(Reuters) - U.S.
ally Jordan said on Monday it was expelling Syria's ambassador for
accusing the kingdom of backing Syrian rebels, prompting Damascus to
retaliate by barring Jordan's top diplomat. A Jordanian foreign ministry
statement gave Syrian Ambassador Bahjat Suleiman, a former general and
intelligence chief, 24 hours to leave. It said he had violated
diplomatic protocol by posting repeated comments on social media that
criticized Jordan and its Gulf allies. "Mr
Suleiman used the territory of the kingdom as a platform to level
unfounded accusations in more than one statement and post...this was
despite repeated warnings for a long while," the statement on state news
agency Petra said. In a tit-for-tat move, neighboring Syria
declared Jordan's charge d'affaires in Damascus persona non grata in
response for what it said was an unjustified move to expel its
ambassador, Syrian state television said. Jordanian officials said the charge d'affaires was not currently in Syria. Jordan
has avoided publicly supporting Syrian rebels fighting to overthrow
Assad, calling instead for a political solution to a war that has cost
over 100,000 lives. The Western-backed kingdom has harbored more than one million refugees from neighboring Syria's civil war. Suleiman
has accused Jordan in his posts of hosting Islamist radicals sent to
fight President Bashar al-Assad's forces and of providing a haven for
hundreds of Syrian army defectors training them with Saudi help to go
back and join rebels. "These
insults against Jordan and its Arab allies are a flagrant breach of
diplomatic norms and treaties," foreign ministry spokeswoman Sabah al
Rafia told state media.

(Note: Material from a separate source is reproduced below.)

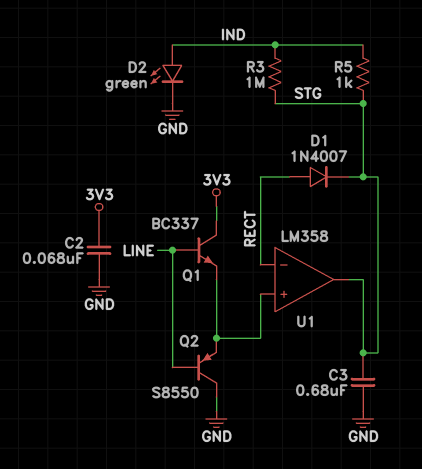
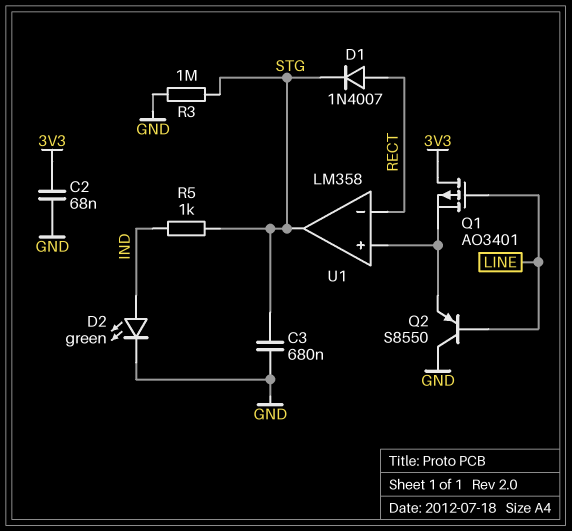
Q1: NPN BC337 (B LINE, C 3V3, E U1/in+) -> PMOS AO3401 (G LINE, D 3V3, S U1/in+)
R3: 1M (IND, STG) -> 1M (GND, STG)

Suleiman allowed his followers on Facebook
to leave comments strongly critical of Saudi Arabia and other Gulf
states which back the Syrian opposition, mocking their ruling families
and ridiculing Jordanian officials who attacked Assad. ELECTION Some
diplomats and officials privately say the timing of Suleiman's
expulsion was tied to the embassy's announcement it will stage voting
for Syrians living in Jordan in a presidential election on June 3 that
looks all but certain to give President Bashar al-Assad a third
seven-year term. Earlier this
month, Foreign Minister Nasser Joudeh warned that allowing the Syrian
embassy to organize voting by a deeply divided Syrian community could
bring security problems in the country. Despite
the carnage and the loss of swathes of territory in the north and east
to insurgents, Syrian authorities say holding the elections would be a
major milestone towards ending the conflict and fight against "Islamist
terror". Opponents have dismissed the vote as a farce. Joudeh had threatened the envoy last June with expulsion after Facebook posts that said Syria would target the kingdom when the U.S. deployed two Patriot missile batteries. Jordan
has long denied hosting U.S.-led training of Syrian rebels or supplying
military aid to Assad's opponents and security forces have stepped up
in recent months the arrest of radicals seeking to cross the border to
fight alongside Islamist groups fighting Assad's forces. Jordan's
Western-aligned monarchy is torn by conflicting interests over Syria.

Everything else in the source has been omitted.